Reichert-Meissl Number.—Attention was called above to the fact that in addition to three special forms of fatty acids there were many others present in oils in small quantities. Among these are found acids which are volatile in a current of steam, which is not the case with the oleic, palmitic, and stearic acids. Among the most important of the volatile acids is the one which exists in large quantities in butter, namely butyric acid. The quantity of volatile acid is determined arbitrarily by the amount of a standard alkali solution which will be neutralized by the volatile acid from five grams of fat. In the case of butter, for instance, it may be said that in round numbers it requires 28 cubic centimeters of standard alkali to neutralize the volatile acid produced according to the above method of procedure. In cottonseed oil the amount of standard solution required to neutralize the volatile acid obtained in the same way is extremely minute, amounting to less than one-half cubic centimeter.

I have given above a brief description of some of the physical and chemical characteristics of oils and fats in order that the reader not specially trained in chemistry may understand thoroughly the references made to these properties in the general description given of vegetable fats and oils. It is not necessary to be a skilled chemist in order to have a general knowledge of some of the points which are of most interest in this respect.

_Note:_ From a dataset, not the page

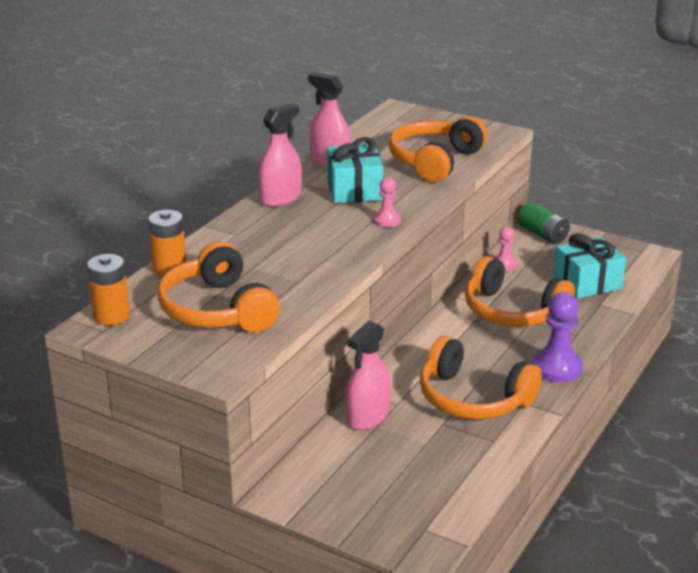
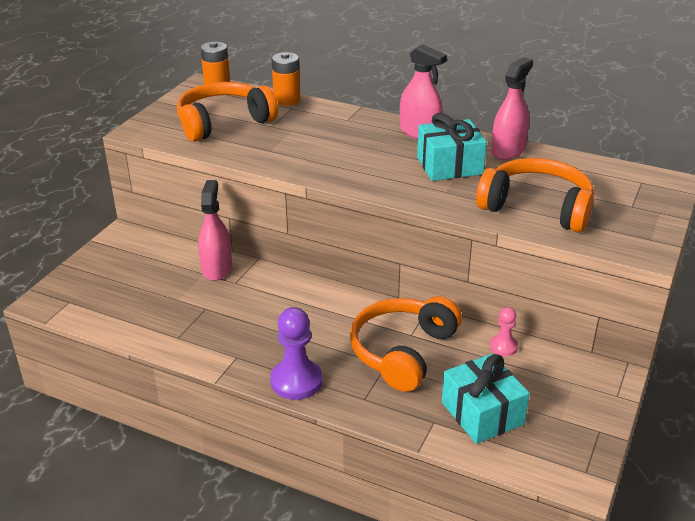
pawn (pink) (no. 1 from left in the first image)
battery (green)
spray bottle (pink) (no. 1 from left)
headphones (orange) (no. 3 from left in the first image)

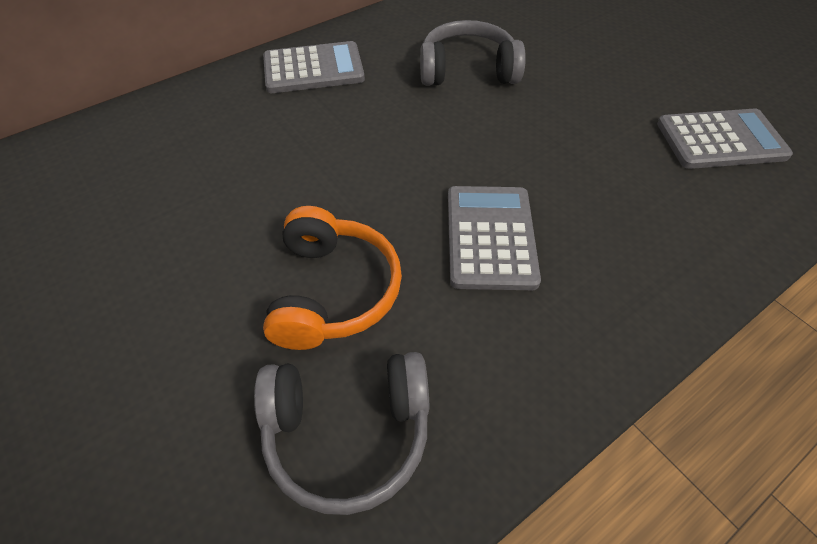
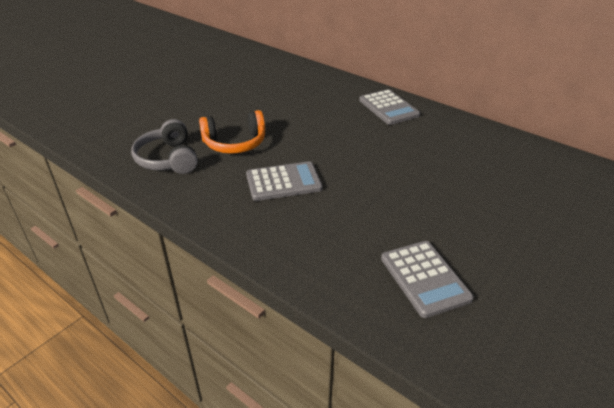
headphones (grey) (no. 2 from left in the first image)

Saponification Value.—As is well known, one of the most common uses of oils and fats is in soap making. Soap consists of the products of chemical reactions by means of which the glycerine contained in an oil or fat are set free and a mineral or other base substituted therefor. For instance, lye consists of the hydrate or carbonate of potash and soda. When an oil is heated with a lye the fatty acid leaves the glycerine in the oil and combines with the potash or soda of the lye. The number of milligrams of potash or soda required to saponify one gram of fat or oil is called its saponification value. For instance, in the case of cottonseed oil it requires, in round numbers, 190 milligrams of potash or hydrate of potash (KOH) to replace the glycerine in one gram of oil. The quantity of potash required for an edible oil to make a complete saponification varies, and hence this number becomes one of the means of distinguishing between them.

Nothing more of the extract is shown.